She found herself looking at several rows of wooden barrels. They were all

carefully labeled with dates and check marks. She knew he’d hired several people

to help with … well, whatever it was he did here, but the labels were clearly in his

handwriting. She knew instinctively that these big barrels were like his babies.

Someone else might help him fill them, but they were his.

What must that be like? To belong to Sam Compton?

Knock it off. Don’t get weepy about the whole business.

The warehouse was organized and rustic and oddly appealing, but there was no

sign of the man.
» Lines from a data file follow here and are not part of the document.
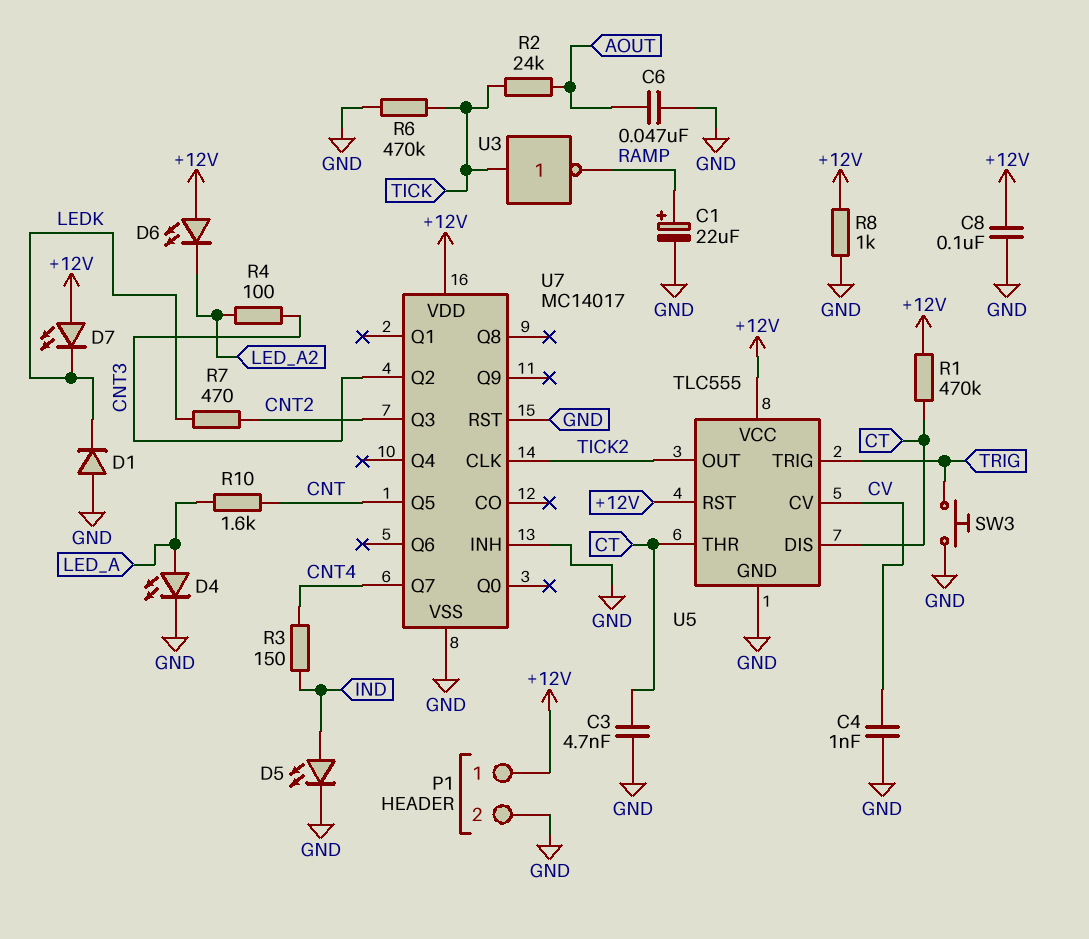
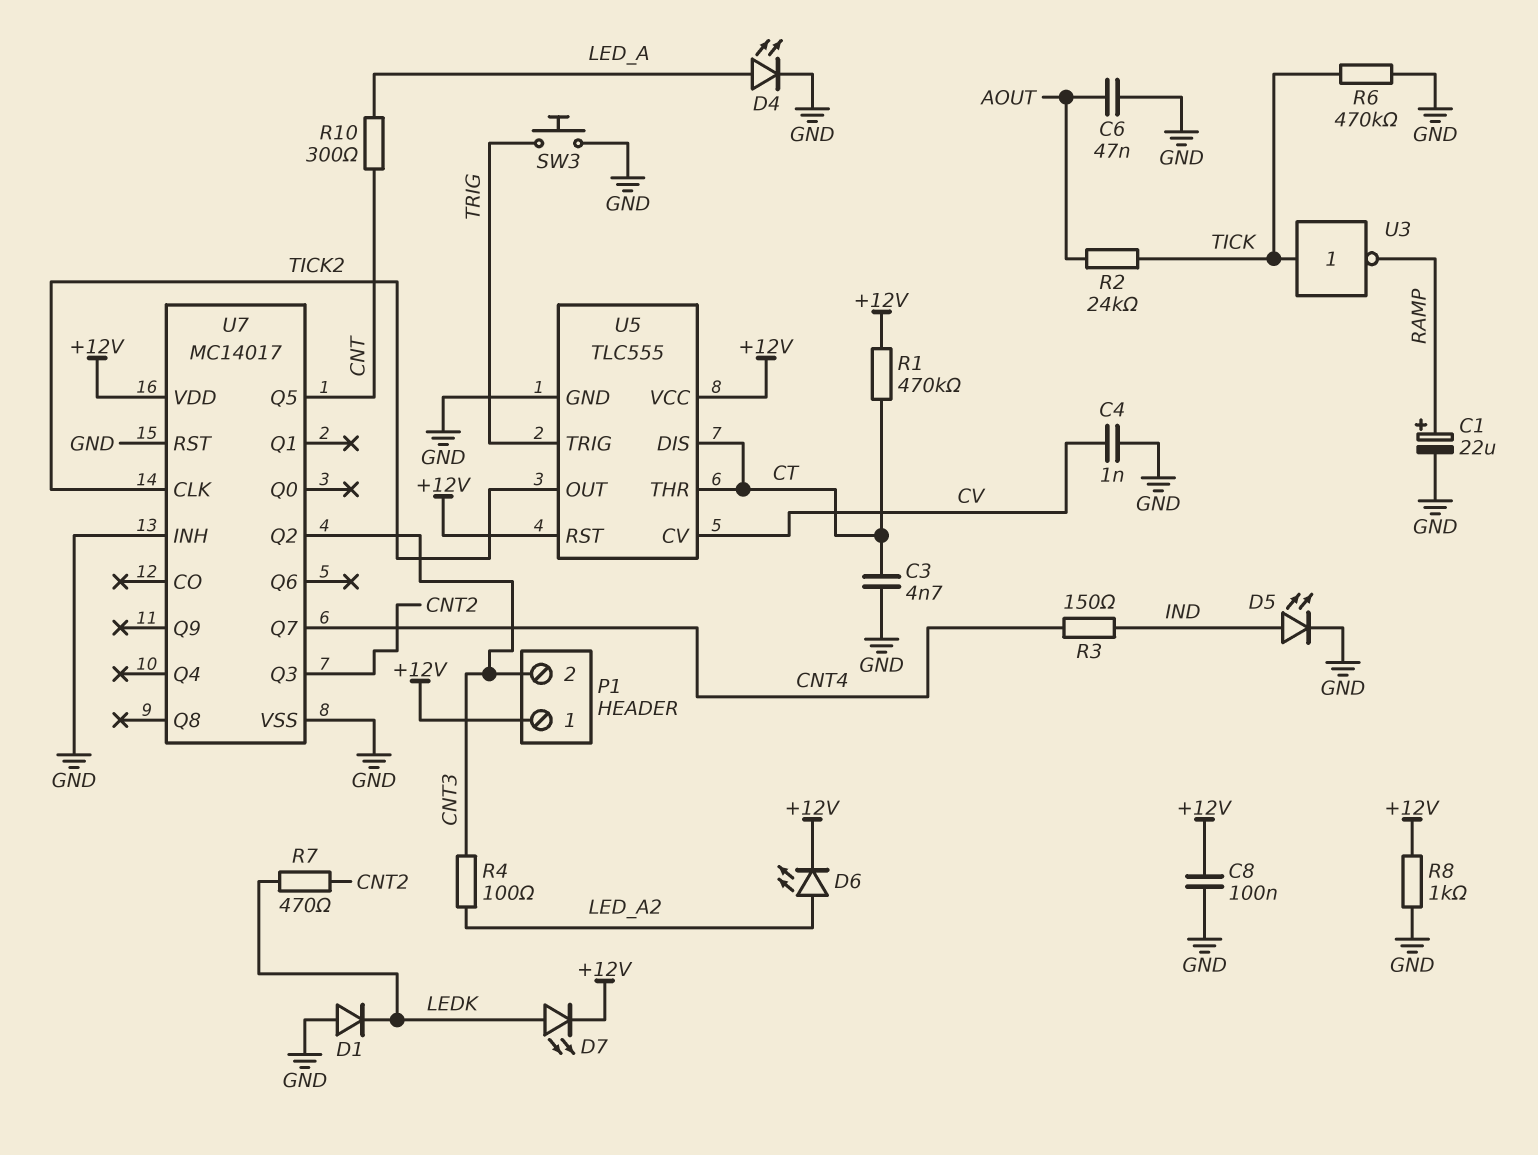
D6: LED (A +12V, K LED_A2) -> LED (A LED_A2, K +12V)
D7: LED (A +12V, K LEDK) -> LED (A LEDK, K +12V)
P1 pin 2: GND -> CNT3
R10: 1.6k (CNT, LED_A) -> 300 (CNT, LED_A)

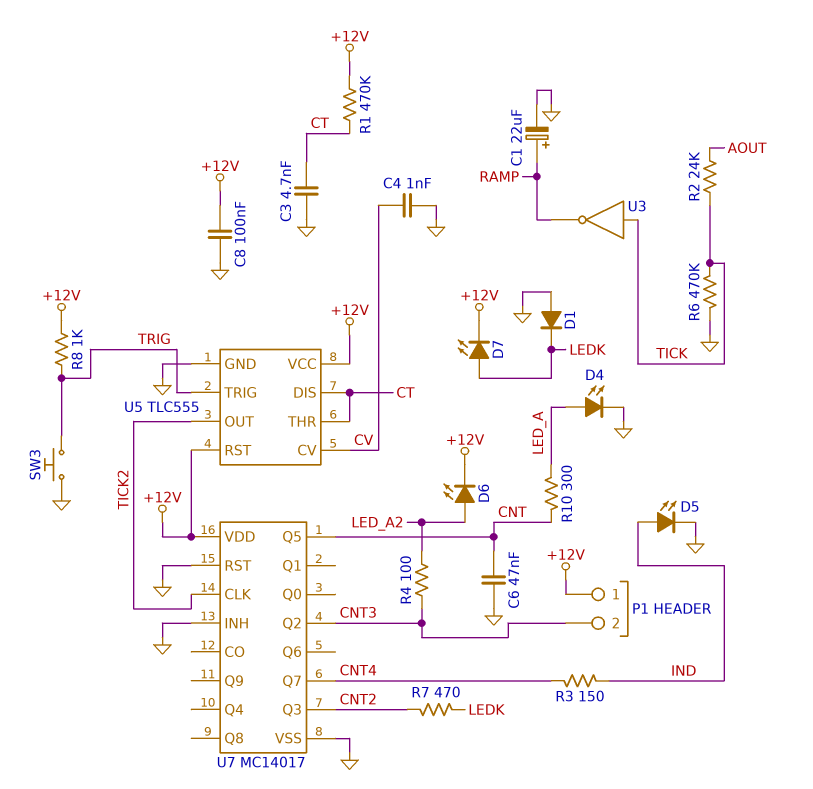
C6: 47nF (AOUT, GND) -> 47nF (CNT, GND)
R8: 1k (+12V, GND) -> 1k (+12V, TRIG)

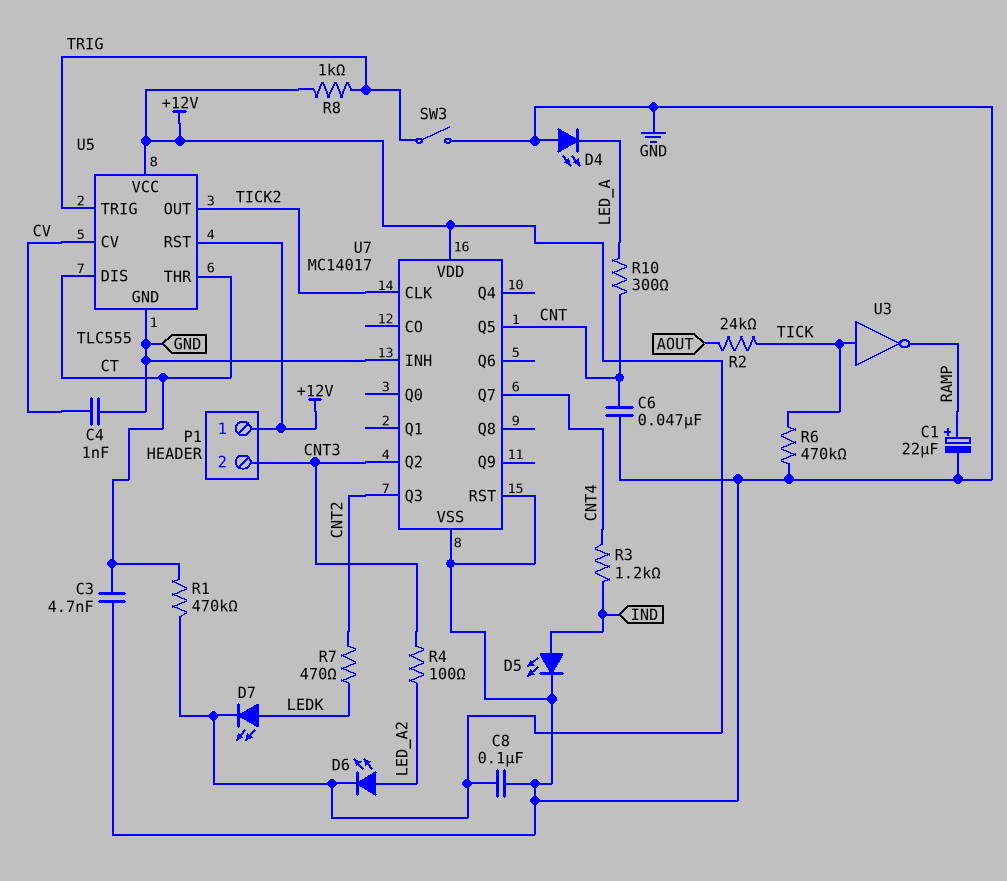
D1: diode (A GND, K LEDK) -> none
D4: LED (A LED_A, K GND) -> LED (A GND, K LED_A)
R3: 150 (CNT4, IND) -> 1.2k (CNT4, IND)
SW3: button (GND, TRIG) -> switch (GND, TRIG)

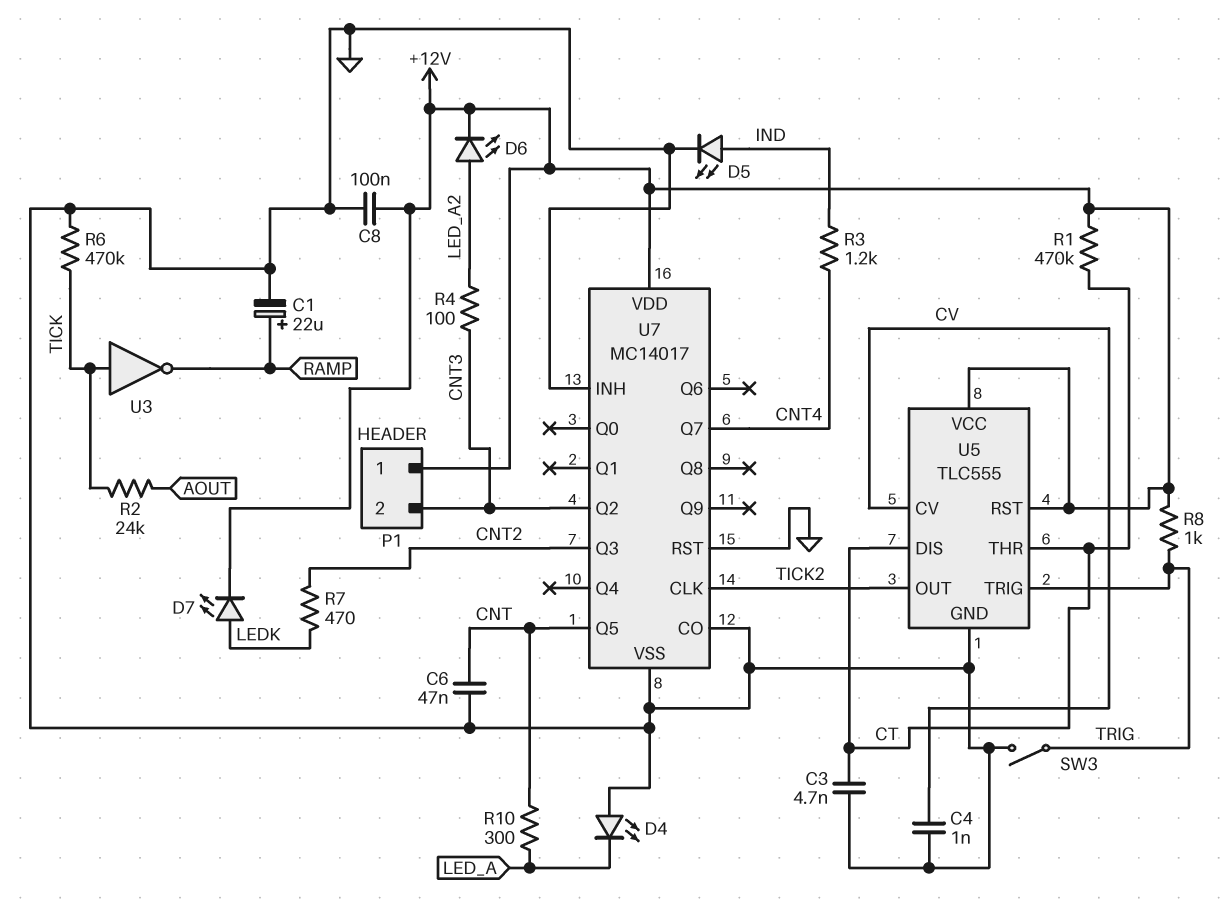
U7 pin CO: none -> GND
She ran her hand over the barrels as she made her way toward

the other side of the massive structure until she reached a door. She remembered

the space being one large open room, but he’d obviously put walls up to make

this a separate room since the last time she’d been here.

Her heart skipped into overdrive when she opened the insulated door and moved

into the main part of the distillery. If Sam was here, this is where he’d be.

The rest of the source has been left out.